October 22, 2015
Column #1782
Where Do Candidates Stand on Pornography?
By Mike McManus
Do you remember Elizabeth Smart who was abducted in 2002 at age 14 and
found nine months later, who testified that she had been raped and physically
abused daily by her abductor? He regularly watched hard core porn and forced
Elizabeth to submit to similar viscous rapes he saw on videos.
She and her father, Ed Smart, testified at the U.S. Capitol last summer. He
said, "Pornography provides a slippery slope to take the next step to abuse and
exploitation." Violent pornography creates a desire to rape or abuse.
Patrick Trueman, President of the National Center on Sexual Exploitation, who
organized the event, told me on Wednesday: "Pornography is now a public health
crisis and every family in America has been harmed by it, or is concerned about
the potential harm. What other crisis has affected so many people than this one?
"More than half of the marriages that break up in America are caused in part by
pornography." He is right. Multiple studies report that between 56% and 58% of
divorces involve the addiction of one spouse to hard core pornography.
The destruction of about 650,000 marriages a year is clear evidence that Trueman
is correct in asserting that "Pornography is now a public health crisis."
There is more evidence. "Child sex abuse is skyrocketing and addiction by both
adults and children is widespread," Trueman asserted. Pornography is also
connected to sex trafficking, prostitution and promotes violence against women
and children.
I asked him what laws he would pass that could make America safer from porn's
harm.
"We don't need any new laws," Trueman replied. "We need enforcement of existing
laws that prohibit the distribution of hard core pornography on cable and
satellite. These are felonies. Federal law prohibits the distribution of hard
core porn. Every porn shop can be prosecuted, every gas station selling this
stuff.
"However, the Obama Administration has said, 'No, we will protect those who
distribute porn. We will not enforce the law.'" In seven years, not a single
case was prosecuted. Nor were many cases prosecuted during the Bush
Administration, Trueman asserted.
He would know. From 1988 to 1993, Trueman was in charge of prosecuting obscenity
cases for the Justice Department. During the Reagan Administration, the Attorney
General's Commission on Pornography issued a report in 1986 that concluded by a
narrow 6-5 vote that "Pornography is both causal and symptomatic of immorality
and corruption."
However, in its next to last meeting, only three of the 11 Commissioners
appointed by Attorney General Edmund Meese concluded that the most widely
available pornography was "predominantly harmful." Penthouse could not believe
it. "What on earth?" asked Penthouse. "The Meese Commission – conceived by
prosecutors and ordained by the legions of decency – had just voted that
pornography could actually help families."

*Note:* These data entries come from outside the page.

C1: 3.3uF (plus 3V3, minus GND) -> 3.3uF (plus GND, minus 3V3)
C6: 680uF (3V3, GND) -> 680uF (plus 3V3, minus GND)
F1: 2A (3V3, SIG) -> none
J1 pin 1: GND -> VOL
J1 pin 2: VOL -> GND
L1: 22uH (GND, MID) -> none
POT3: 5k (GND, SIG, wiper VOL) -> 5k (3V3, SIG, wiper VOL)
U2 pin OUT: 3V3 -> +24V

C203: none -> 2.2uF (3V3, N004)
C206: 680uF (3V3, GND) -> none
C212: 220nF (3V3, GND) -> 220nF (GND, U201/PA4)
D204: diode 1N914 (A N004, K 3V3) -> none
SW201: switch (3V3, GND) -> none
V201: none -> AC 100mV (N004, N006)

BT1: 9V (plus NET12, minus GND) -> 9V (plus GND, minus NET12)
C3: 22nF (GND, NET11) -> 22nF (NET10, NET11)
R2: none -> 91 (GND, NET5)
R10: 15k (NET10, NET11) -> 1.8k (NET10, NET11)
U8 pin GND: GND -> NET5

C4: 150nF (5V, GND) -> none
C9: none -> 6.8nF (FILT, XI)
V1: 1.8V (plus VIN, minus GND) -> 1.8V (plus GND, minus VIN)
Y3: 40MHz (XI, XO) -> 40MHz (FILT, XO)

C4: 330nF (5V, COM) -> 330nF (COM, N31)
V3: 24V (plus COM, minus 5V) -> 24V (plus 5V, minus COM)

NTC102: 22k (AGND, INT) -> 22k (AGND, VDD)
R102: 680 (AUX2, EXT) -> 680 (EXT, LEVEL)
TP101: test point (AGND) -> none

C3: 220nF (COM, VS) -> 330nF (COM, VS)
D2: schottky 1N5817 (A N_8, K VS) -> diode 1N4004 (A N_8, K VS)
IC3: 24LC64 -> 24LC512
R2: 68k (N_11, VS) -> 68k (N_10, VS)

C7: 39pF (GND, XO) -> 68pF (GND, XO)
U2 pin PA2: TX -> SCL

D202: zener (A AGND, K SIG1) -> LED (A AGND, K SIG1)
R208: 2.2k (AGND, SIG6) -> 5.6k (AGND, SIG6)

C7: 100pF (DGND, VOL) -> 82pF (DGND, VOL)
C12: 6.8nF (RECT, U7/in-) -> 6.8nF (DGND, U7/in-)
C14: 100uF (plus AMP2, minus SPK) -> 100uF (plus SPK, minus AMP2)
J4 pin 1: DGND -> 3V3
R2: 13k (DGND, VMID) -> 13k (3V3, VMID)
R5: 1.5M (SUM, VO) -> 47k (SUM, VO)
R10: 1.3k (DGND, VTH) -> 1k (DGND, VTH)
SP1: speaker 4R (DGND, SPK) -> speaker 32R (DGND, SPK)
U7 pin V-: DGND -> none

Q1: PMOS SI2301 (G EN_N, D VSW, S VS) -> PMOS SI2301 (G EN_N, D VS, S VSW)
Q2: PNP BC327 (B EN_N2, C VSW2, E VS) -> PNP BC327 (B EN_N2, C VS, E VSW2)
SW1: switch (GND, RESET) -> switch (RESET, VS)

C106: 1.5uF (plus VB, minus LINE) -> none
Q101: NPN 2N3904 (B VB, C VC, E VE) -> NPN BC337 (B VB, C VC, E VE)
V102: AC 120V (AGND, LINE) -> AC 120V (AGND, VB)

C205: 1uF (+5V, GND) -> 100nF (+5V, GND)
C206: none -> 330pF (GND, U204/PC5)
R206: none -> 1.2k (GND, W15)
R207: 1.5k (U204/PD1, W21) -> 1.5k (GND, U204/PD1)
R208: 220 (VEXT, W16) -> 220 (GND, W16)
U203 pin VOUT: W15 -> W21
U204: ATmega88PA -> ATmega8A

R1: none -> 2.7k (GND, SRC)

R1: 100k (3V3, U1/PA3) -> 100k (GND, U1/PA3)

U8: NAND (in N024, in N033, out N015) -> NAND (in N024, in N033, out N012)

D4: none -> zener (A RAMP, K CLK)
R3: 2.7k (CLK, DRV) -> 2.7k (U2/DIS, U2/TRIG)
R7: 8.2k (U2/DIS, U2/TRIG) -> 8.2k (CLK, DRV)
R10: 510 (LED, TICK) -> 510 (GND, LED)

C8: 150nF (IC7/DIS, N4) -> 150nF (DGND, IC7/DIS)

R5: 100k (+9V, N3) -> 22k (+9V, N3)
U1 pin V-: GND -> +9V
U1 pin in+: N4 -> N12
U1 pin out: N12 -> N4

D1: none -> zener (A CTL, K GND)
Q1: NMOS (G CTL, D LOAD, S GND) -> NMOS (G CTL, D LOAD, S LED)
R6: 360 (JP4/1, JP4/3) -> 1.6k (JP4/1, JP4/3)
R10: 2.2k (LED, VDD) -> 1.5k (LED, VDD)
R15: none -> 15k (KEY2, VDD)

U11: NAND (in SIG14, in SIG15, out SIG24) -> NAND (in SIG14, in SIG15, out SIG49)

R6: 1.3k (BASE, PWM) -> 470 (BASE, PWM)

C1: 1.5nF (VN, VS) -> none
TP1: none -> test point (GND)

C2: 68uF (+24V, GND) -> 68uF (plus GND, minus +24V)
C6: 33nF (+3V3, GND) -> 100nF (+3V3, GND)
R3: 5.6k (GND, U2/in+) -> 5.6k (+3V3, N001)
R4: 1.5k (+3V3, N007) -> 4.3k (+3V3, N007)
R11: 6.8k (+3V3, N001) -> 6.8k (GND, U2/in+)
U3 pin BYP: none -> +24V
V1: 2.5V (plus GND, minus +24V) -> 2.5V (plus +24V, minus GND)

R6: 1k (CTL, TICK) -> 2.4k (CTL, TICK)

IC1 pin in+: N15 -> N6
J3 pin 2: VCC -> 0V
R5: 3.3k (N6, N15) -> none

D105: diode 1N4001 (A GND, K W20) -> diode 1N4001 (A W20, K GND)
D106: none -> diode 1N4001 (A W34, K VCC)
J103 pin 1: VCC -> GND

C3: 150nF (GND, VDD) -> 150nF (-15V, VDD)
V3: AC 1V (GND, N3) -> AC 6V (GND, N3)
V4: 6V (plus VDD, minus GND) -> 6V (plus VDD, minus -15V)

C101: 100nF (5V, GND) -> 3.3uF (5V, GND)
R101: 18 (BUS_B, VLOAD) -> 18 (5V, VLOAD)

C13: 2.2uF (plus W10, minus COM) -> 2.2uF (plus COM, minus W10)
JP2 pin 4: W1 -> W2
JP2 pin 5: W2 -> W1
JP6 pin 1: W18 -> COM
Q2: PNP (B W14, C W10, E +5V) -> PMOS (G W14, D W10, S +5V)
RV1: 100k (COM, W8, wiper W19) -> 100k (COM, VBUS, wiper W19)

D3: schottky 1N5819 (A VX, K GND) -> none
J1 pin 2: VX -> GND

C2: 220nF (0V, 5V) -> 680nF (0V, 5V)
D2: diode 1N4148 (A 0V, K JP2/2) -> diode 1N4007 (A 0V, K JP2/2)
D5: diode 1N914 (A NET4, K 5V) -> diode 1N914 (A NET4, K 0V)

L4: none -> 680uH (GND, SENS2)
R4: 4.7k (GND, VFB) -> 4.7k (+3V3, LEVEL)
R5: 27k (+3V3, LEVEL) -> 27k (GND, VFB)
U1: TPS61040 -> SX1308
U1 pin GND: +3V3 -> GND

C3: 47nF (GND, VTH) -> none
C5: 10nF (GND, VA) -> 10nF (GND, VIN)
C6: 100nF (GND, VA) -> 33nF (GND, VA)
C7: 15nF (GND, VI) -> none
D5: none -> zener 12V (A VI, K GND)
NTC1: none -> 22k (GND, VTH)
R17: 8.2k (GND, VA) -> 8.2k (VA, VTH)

I was stunned and was the only reporter covering the Commission's meetings who
did not work for pornographers. I wrote one column which charged, "The
Commission could not agree if it was harmful, for example, for films to depict
graphic portrayals of fornication, of orgies involving a number of men and
women, of homosexuals doing fellatio on one another, or a man performing oral
sex on a woman, or incest involving adults!"
I provided the names and addresses of the "libertarians" and suggested that
readers ask them to explain the facts that `Alaska and Nevada residents buy five
times as many pornographic magazines per capita as North Dakota, and have a rape
rate that is six times higher. Mere coincidence? Nonsense," I argued.
"An FBI study of 37 murderers confessing multiple killings, found 29 used hard
and soft-core pornography to fuel their anticipatory fantasy," I wrote.
My columns sparked about 1,000 letters. One of the liberals, Dr. Park Dietz,
studied a sample of them and shifted from a liberal to a conservative position.
He told the Commission that "I have spent my time with assassins, rapists and
have little contact with...the day to day concerns of ordinary people. But in the
citizen mail the concerns were overwhelmingly in the direction of asking us to
'do something about the problem.' And I was moved by the witnesses who came
before us as victims, and by the law enforcement people who were almost
unanimous in citing a link between porn and crime."
Dietz persuaded two others to join with conservatives on porn's harm, creating
the 6-5 majority.
Result? Trueman and his staff prosecuted the two dozen largest pornographers in
America and put them all in jail!
Trueman will ask each of the Presidential candidates if they will enforce the
law.
Wonderful. Pornography is a public health crisis that must be faced.